Saturday, October 25, 2003

Just to give everybody a sense of closure: Since I posted when he was in, I should probably post now that he's out. Yeah, David Blaine stepped out of the box, finally. There was no "illusion," no surprise, "poof, I'm gone, now I'm behind this tree!" dramatic ending. He just stepped out.

This is what I enjoy about Blaine. Rather than, say, walking through the great wall of China, Blaine is doing stuff that almost seems remotely plausible. People could almost buy that he was just standing in a block of ice for three days. People are buying now that this is some kind of starvation stunt. By taking the "razzle dazzle" out of magic, he's reintroducing some of the plausibility and wonder and discussion that makes magic interesting.

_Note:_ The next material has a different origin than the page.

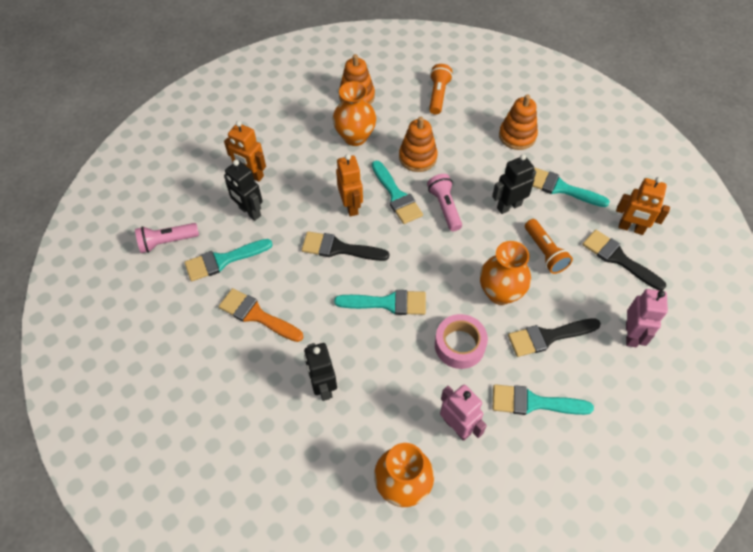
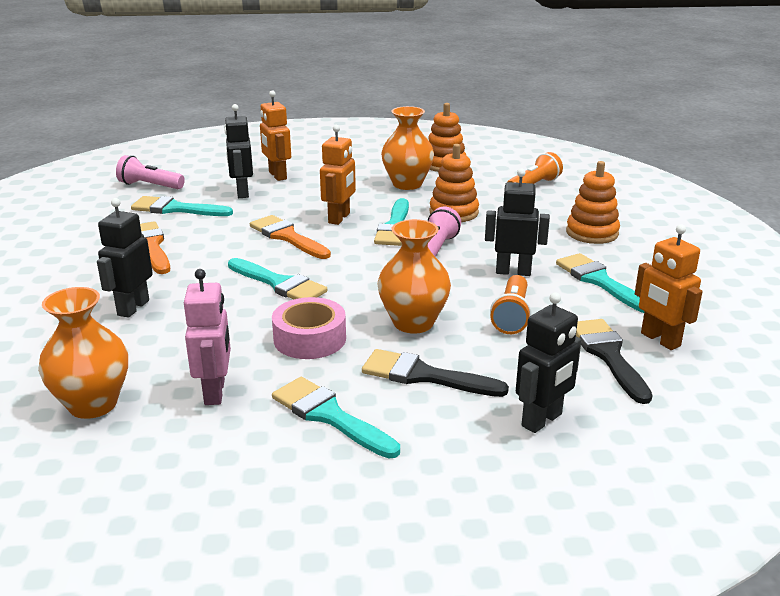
camera: 35 degrees right, 30 degrees down
(339, 248) = (287, 237): black brush -> orange brush
(631, 334) = (542, 420): pink robot -> black robot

When David Copperfield shoves a girl in an alien space box and makes her vanish, the audience shrugs and says, "Gee, there must be something about that alien space box I didn't understand." When Blaine acts, it's with ordinary props, ordinary situations that people feel they understand and are familiar with. Sort of like "psychics" who bend spoons and fix broken watches. We understand spoons and broken watches, and so its easier to believe.

And, because we understand them, it's more fun to speculate on how it's done. Alien Space boxes force us to concede that there are mirrors or trapdoors or something. Props we understand force us to get creative with solutions, and thinking of creative solutions is part of the fun of watching magic.

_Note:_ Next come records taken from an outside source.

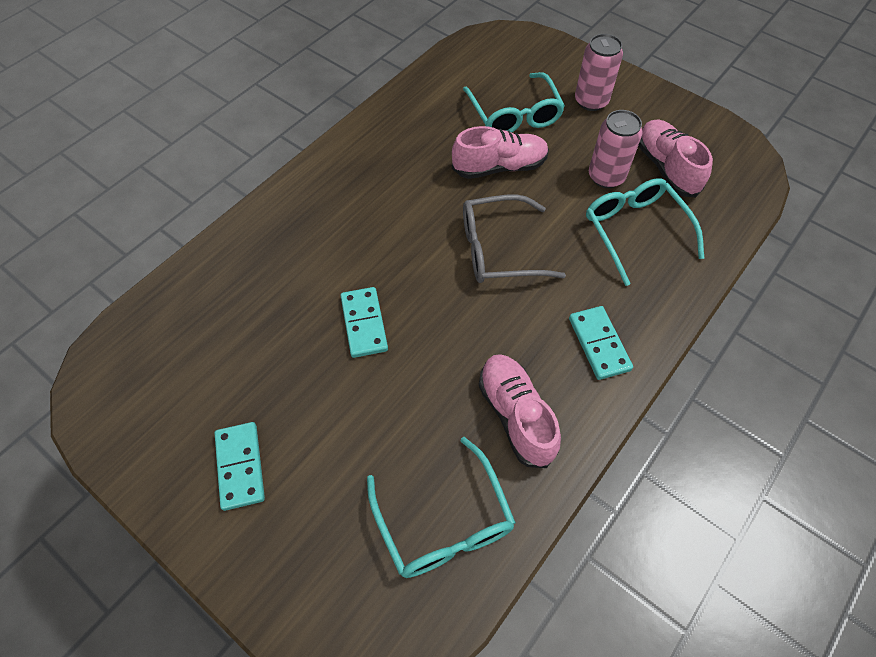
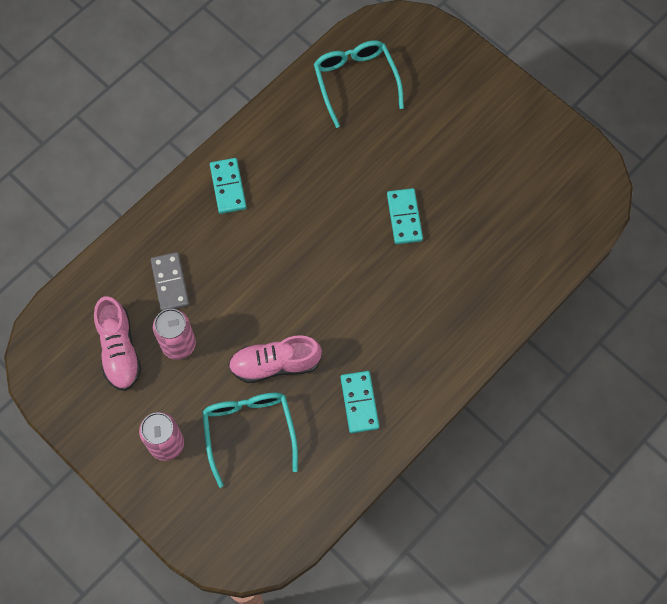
camera: 175 degrees left, 10 degrees up
(240, 466) = (487, 123): turquoise domino -> turquoise domino (359, 402)
(499, 249) = (289, 275): grey glasses -> none
(516, 415) = (299, 141): pink shoe -> none
(635, 232) = (170, 283): turquoise glasses -> grey domino

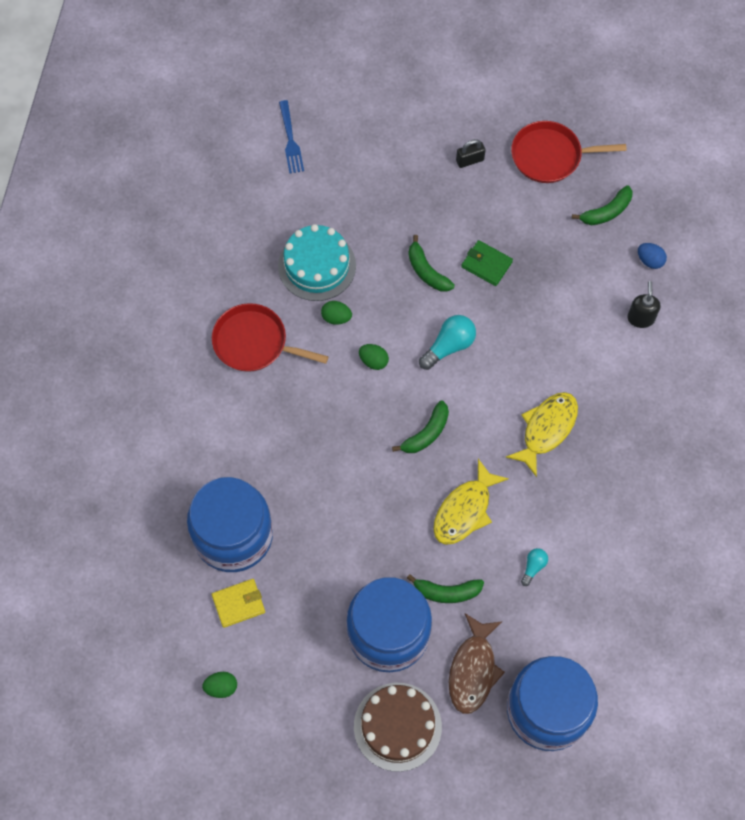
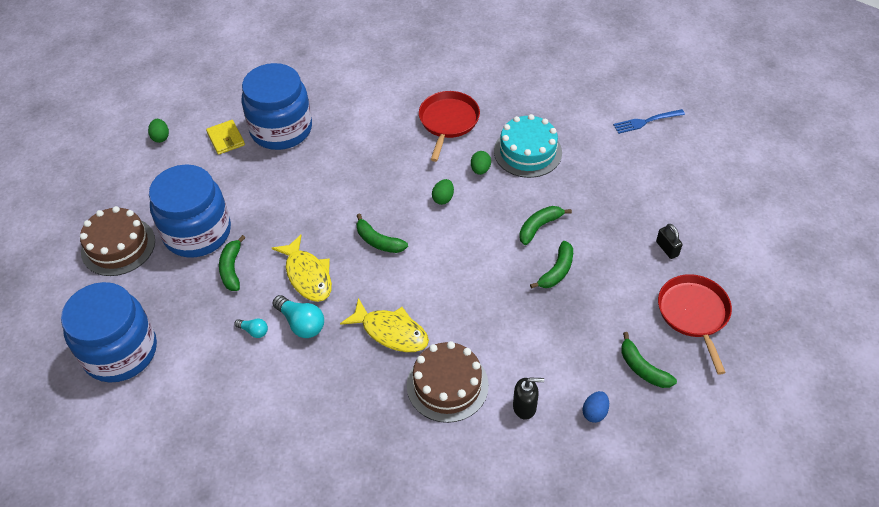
camera: 85 degrees right, 15 degrees down
(449, 346) = (466, 250): turquoise light bulb -> turquoise light bulb (301, 323)
(465, 510) = (307, 275): yellow fish -> yellow fish turned 150 degrees counterclockwise
(473, 670) = (161, 293): brown fish -> none
(486, 264) = (557, 271): green wallet -> green banana
(612, 383) = (447, 385): none -> brown cake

The last thing he's doing, and doing well, is creating images, lasting images, for the public consciousness. The image of the man buried alive, or frozen in ice, or standing atop the pole, or trapped in a box--these are going to stick with us, whether we enjoy Blaine or not. That's the point that guys like Roeper miss when they call him "boring." He's not about dancing and scantily clad women. He's giving you an image, one that's going to make you remember him. (Not that Roeper doesn't generally manage to miss the point.)

He's being billed as the Anti-Houdini, and in a lot of ways that's true. Houdini represented that inherently American desire to break out and be free. Blaine is going against that and staying in the box. It jars at all of our psyches, because on some level we want him out of there, we feel it's wrong for him to be in there. That conflict creates an impression on our mind. Whatever feeling that is--or whether he's managed to create that feeling at all--tells you how well his art has affected you.

The eleven year old boy quoted in the article sums up the attitude of a lot of us, whether we like it or not. He felt Blaine was, "stupid," but was still going to keep the bin-bag Blaine tossed to the crowd as "a souvenir."